Hintergründe
Nach dem zweiten Weltkrieg wurde von der russischen Besatzungsmacht im östlichen Teil Deutschlands ein sozialistischer Staat errichtet. Die Macht in diesem Staat sollte dem Proletariat, den Arbeitern und Bauern also, gehören. 1949 wurde offiziell die DDR gegründet. Die gesamte Wirtschafts- und Kulturpolitik wurde an der Ideologie der UdSSR ausgerichtet. Dem ostdeutschen Volk wurde versprochen, dass alle Produktionsmittel ihnen gehören sollten.
Umfassende Sozialpläne wurden erstellt. Es wurden Gesetze erlassen, die jedem Bürger einen Arbeitsplatz und kostenlose medizinische Versorgung garantierten. Um eine Erhöhung des Lebensstandards zu erreichen, wurden die Grundnahrungsmittel und Konsumgüter vom Staat subventioniert.
Der Verwaltungsapparat der DDR-Gesellschaft wurde mit der Zeit mehr und mehr ausgeweitet. Von diesem Apparat wurden viele unproduktive Bürokraten, Parteifunktionäre und ein riesiger Sicherheitsapparat (die "Stasi") finanziert. Außerdem wurde systematisch am wirklichen Bedarf der DDR-Bürger vorbeigeplant und produziert, wodurch Engpässe in der Versorgung entstanden. Die Unzufriedenheit in der Bevölkerung wuchs.

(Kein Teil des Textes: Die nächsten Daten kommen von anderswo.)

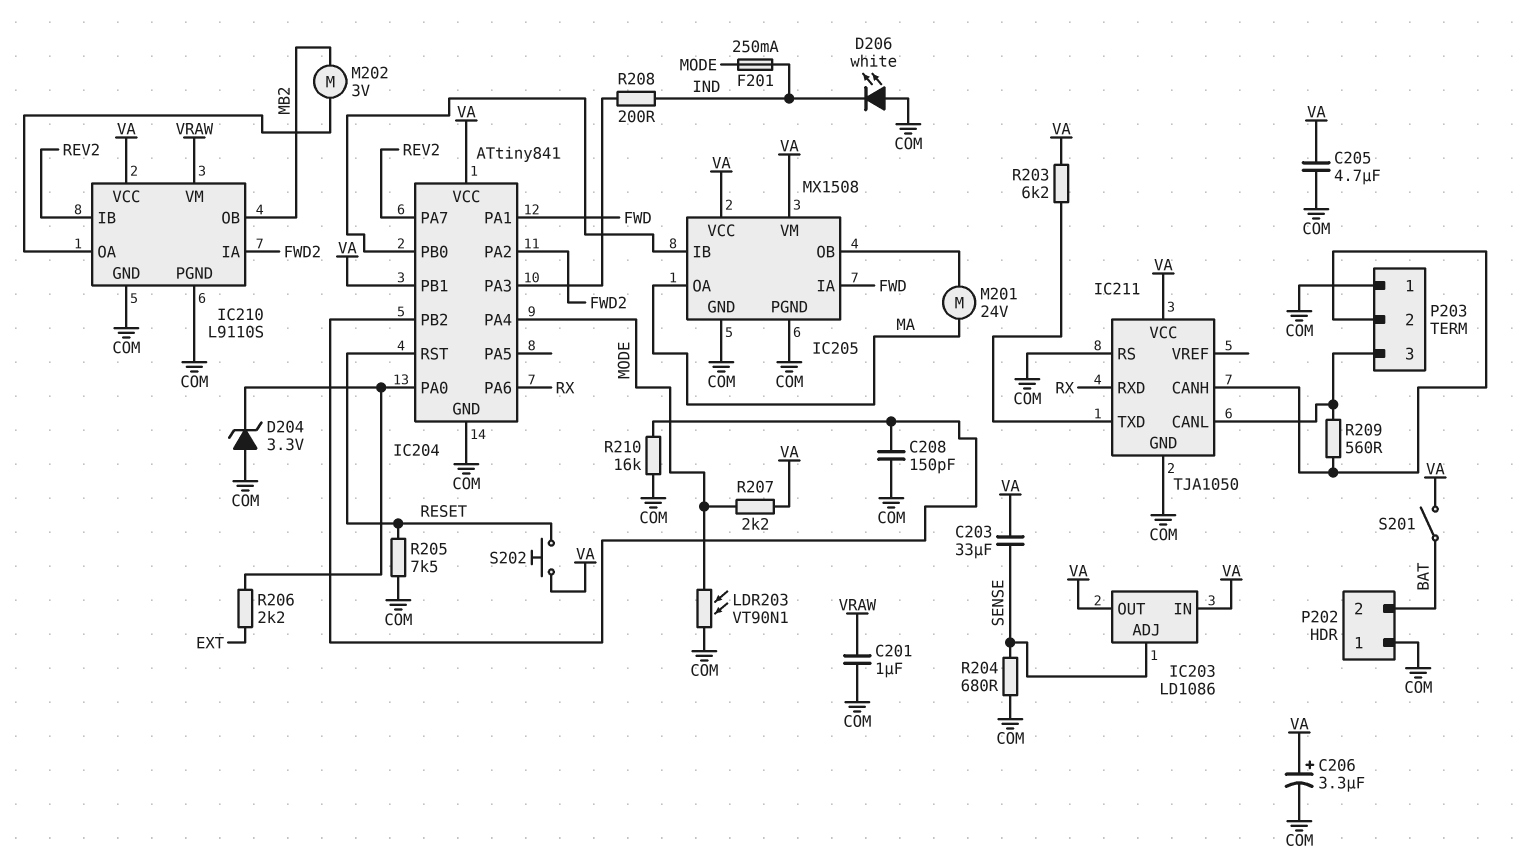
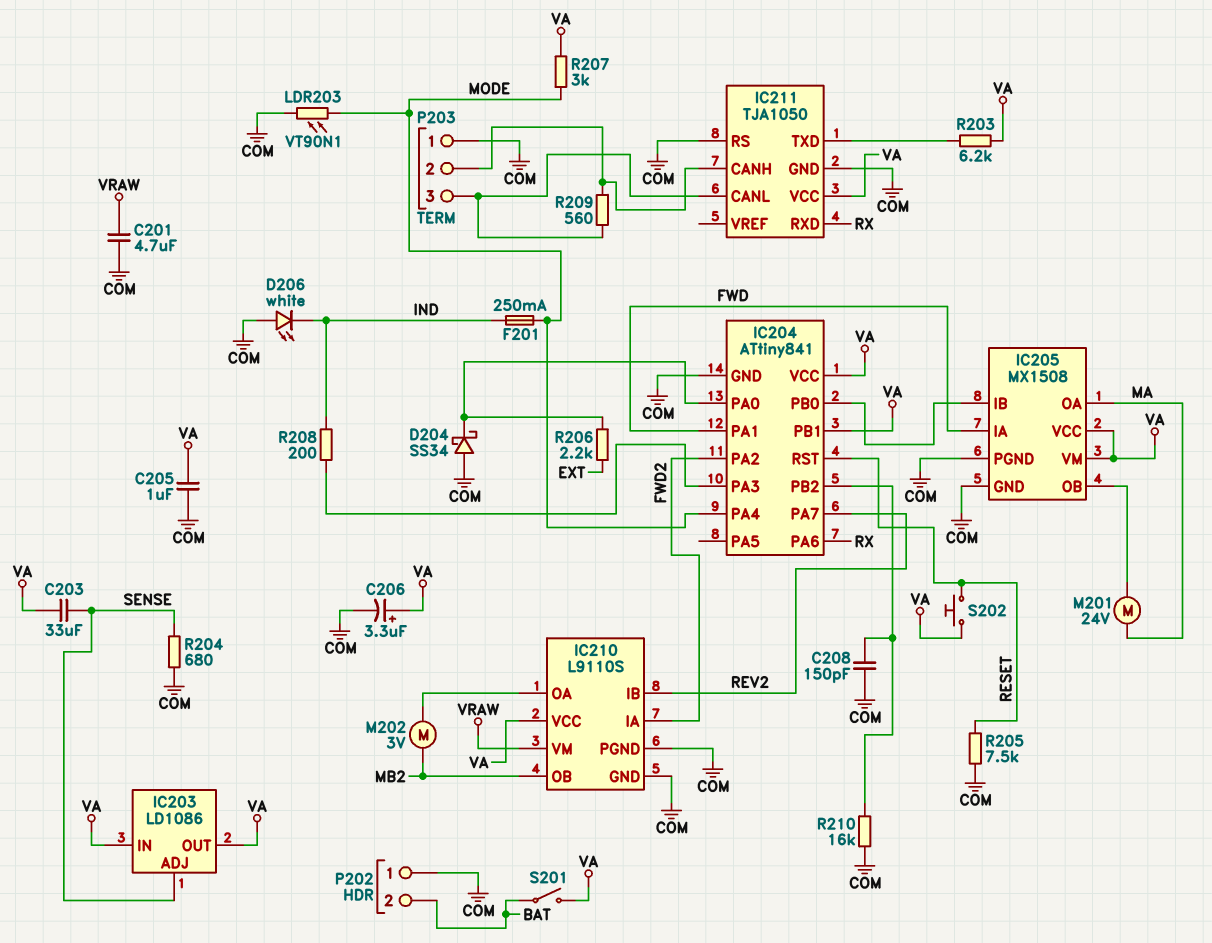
C201: 1uF (COM, VRAW) -> 4.7uF (COM, VRAW)
C205: 4.7uF (COM, VA) -> 1uF (COM, VA)
D204: zener 3.3V (A COM, K IC204/PA0) -> schottky SS34 (A COM, K IC204/PA0)
R207: 2.2k (MODE, VA) -> 3k (MODE, VA)

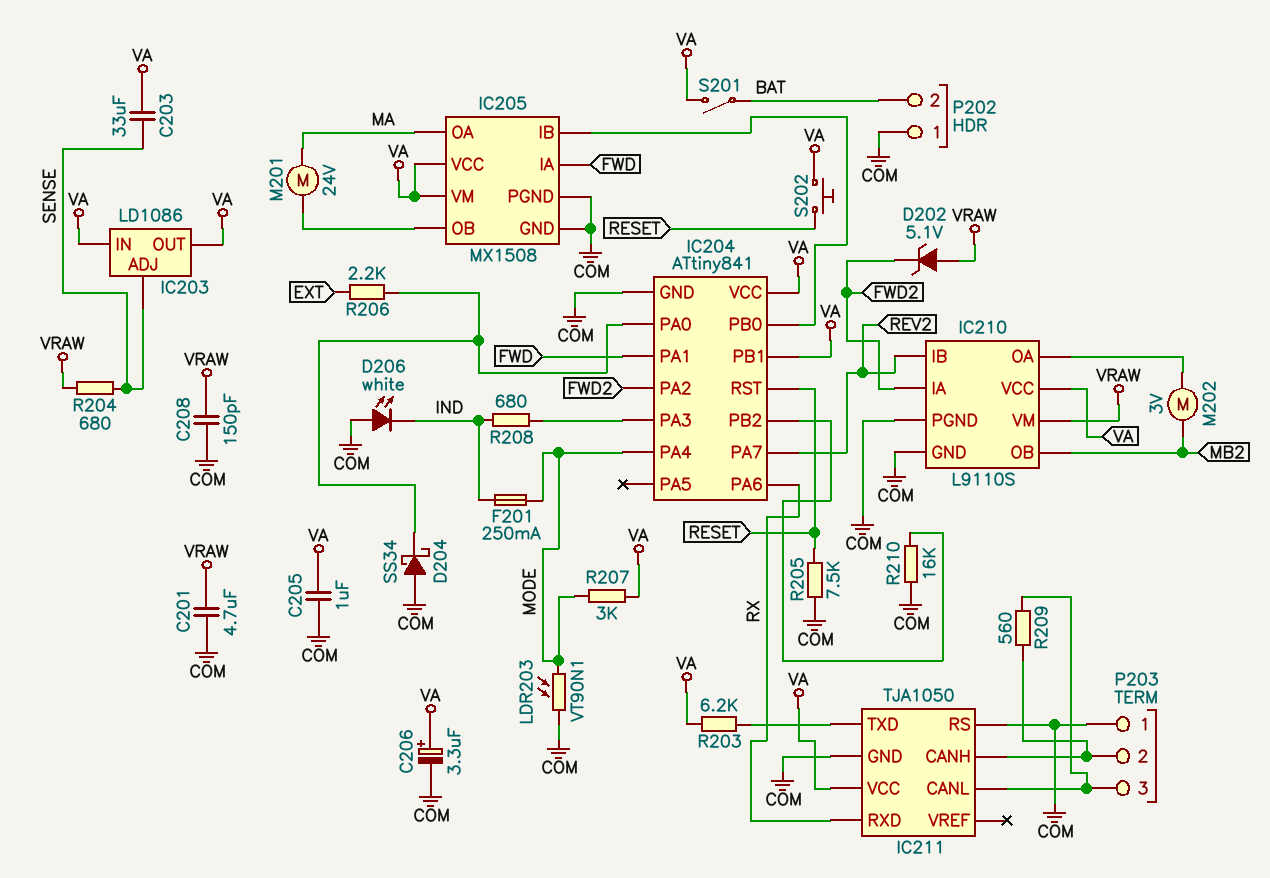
C208: 150pF (COM, IC204/PB2) -> 150pF (COM, VRAW)
D202: none -> zener 5.1V (A VRAW, K FWD2)
R204: 680 (COM, SENSE) -> 680 (SENSE, VRAW)
R208: 200 (IC204/PA3, IND) -> 680 (IC204/PA3, IND)

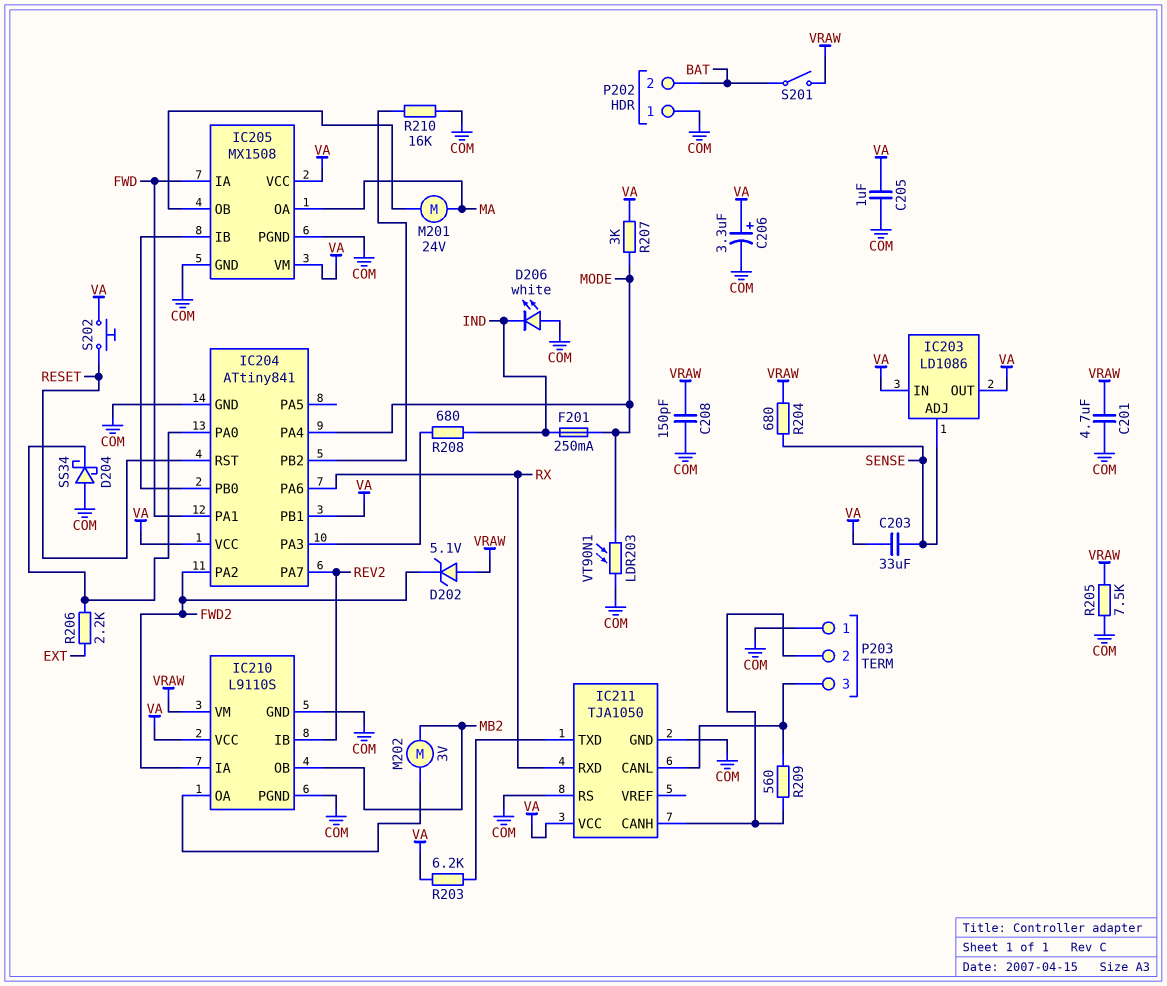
R205: 7.5k (COM, RESET) -> 7.5k (COM, VRAW)
S201: switch (BAT, VA) -> switch (BAT, VRAW)

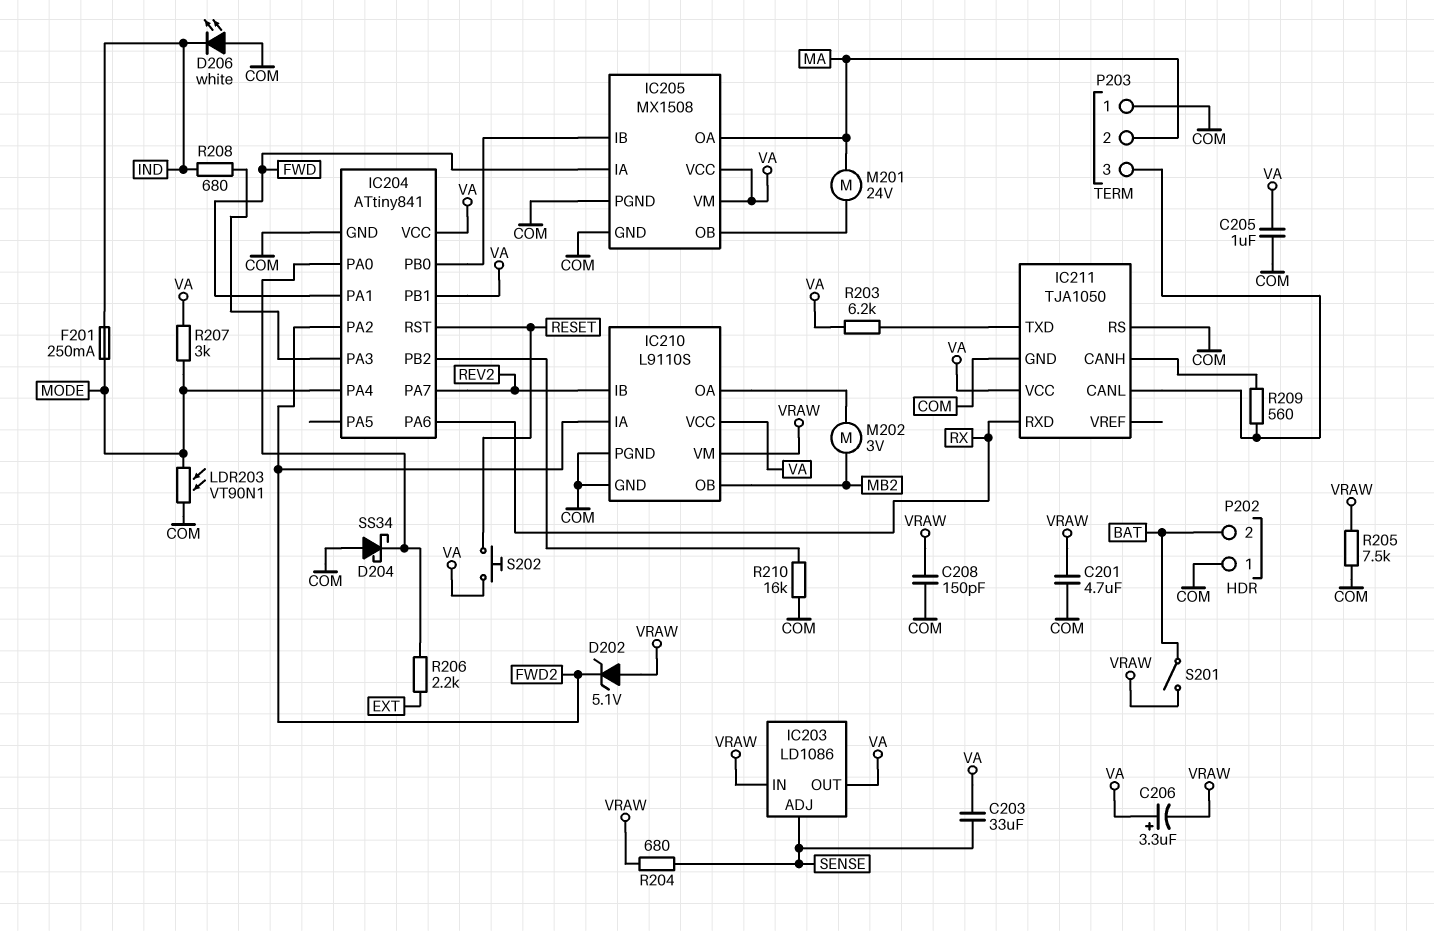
C206: 3.3uF (plus VA, minus COM) -> 3.3uF (plus VA, minus VRAW)
IC203 pin IN: VA -> VRAW
P203 pin 2: IC211/CANH -> MA

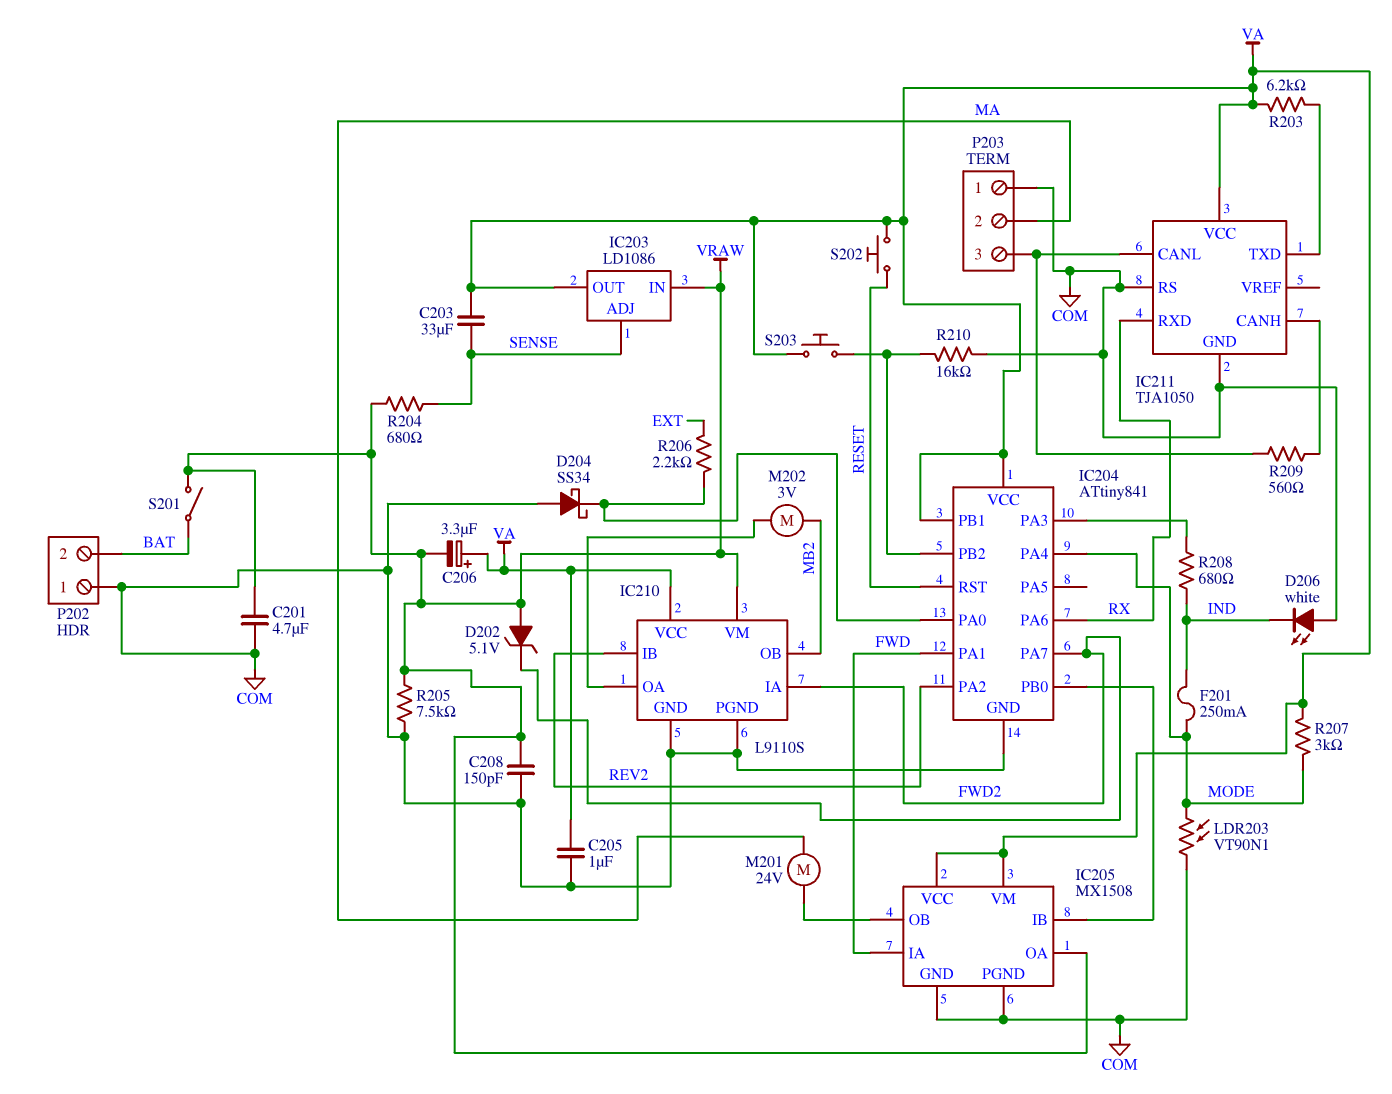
IC204 pin PA2: FWD2 -> REV2
IC204 pin PA7: REV2 -> FWD2
IC205 pin OA: MA -> VRAW
S203: none -> button (IC204/PB2, VA)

Viele Menschen kehrten dem Staat den Rücken und flohen in den westlichen Teil Deutschlands. Deswegen wurde von der DDR-Regierung ein Plan entworfen, der die Bürger an der Flucht hindern sollte. In Berlin wurde eine Mauer gebaut. Die gesamte Grenze nach Westdeutschland wurde gesichert. Es wurden Wachttürme aufgestellt und Stacheldrahtzäune errichtet. Auch wurde Schiessbefehl auf diesem "Todesstreifen" erlassen.
Das ganze System wurde so organisiert, dass Opposition schon im Ansatz erstickt werden konnte. Andersdenkende, wie zum Beispiel der Liedermacher Wolf Biermann und der Journalist Rudolf Bahro, wurden verurteilt oder ausgebürgert. Oppositionelle, die sich mit ihnen solidarisch erklärten, wurden mit Berufsverboten belegt, bespitzelt, verhaftet und in den Westen abgeschoben.
Die Lebensbedingungen wurden immer unerträglicher. Deswegen wurde von Michail Gorbatschow versucht, mit Hilfe von "Glasnost" und "Perestroika" das kommunistische System zu reformieren. Zeitgleich wurden auch in Polen Demokratisierungsversuche durchgeführt. Es wurde immer offensichtlicher, dass der Sozialismus ökonomisch zum Scheitern verurteilt war.
In der führenden Partei der DDR, in der SED, wurden jedoch keine Anstalten getroffen, das sozialistische System zu reformieren. So verlor die Partei mehr und mehr den Kontakt zur Bevölkerung.
In der evangelischen Kirche trafen sich deswegen zunehmend die DDR-Bürger, um alternative Sozialismusideen zu diskutieren. Bürgerrechtsinitiativen wurden gegründet. Als Ungarn im September 89 seine Grenzen öffnete, nutzten das viele DDR-Bürger zur Flucht. Bundesdeutsche Botschaften in Ostberlin, Prag und Budapest wurden besetzt. Reisefreiheit wurde gefordert.
Die Regierung wurde vom Volk gezwungen, Zugeständnisse zu machen. Viele Botschaftsbesetzer durften ausreisen , weil sie "das Land verraten" hatten. In allen Städten wurden Massendemonstrationen durchgeführt, bei denen Reformen von den Bürgern gefordert wurden. Anlässlich der Festveranstaltung zum 40. Jahrestag der Gründung der DDR wurde vor Ausschreitungen gewarnt. Man drohte mit einer Reaktion des Staates im "chinesischen Stil".
Trotzdem wurden die Demonstrationen fortgesetzt. Die Opposition rief zum Dialog und zur Gewaltfreiheit auf. Diszipliniert und entschlossen demonstrierten Hunderttausende in allen Städten der DDR unter der Parole "Wir sind das Volk". Das SED-Regime verzichtete auf den Einsatz militärischer Gewalt. Am 7.11.89 wurde offiziell der Rücktritt der DDR- Regierung bekannt gegeben. Am 9.11.89 fiel die Mauer.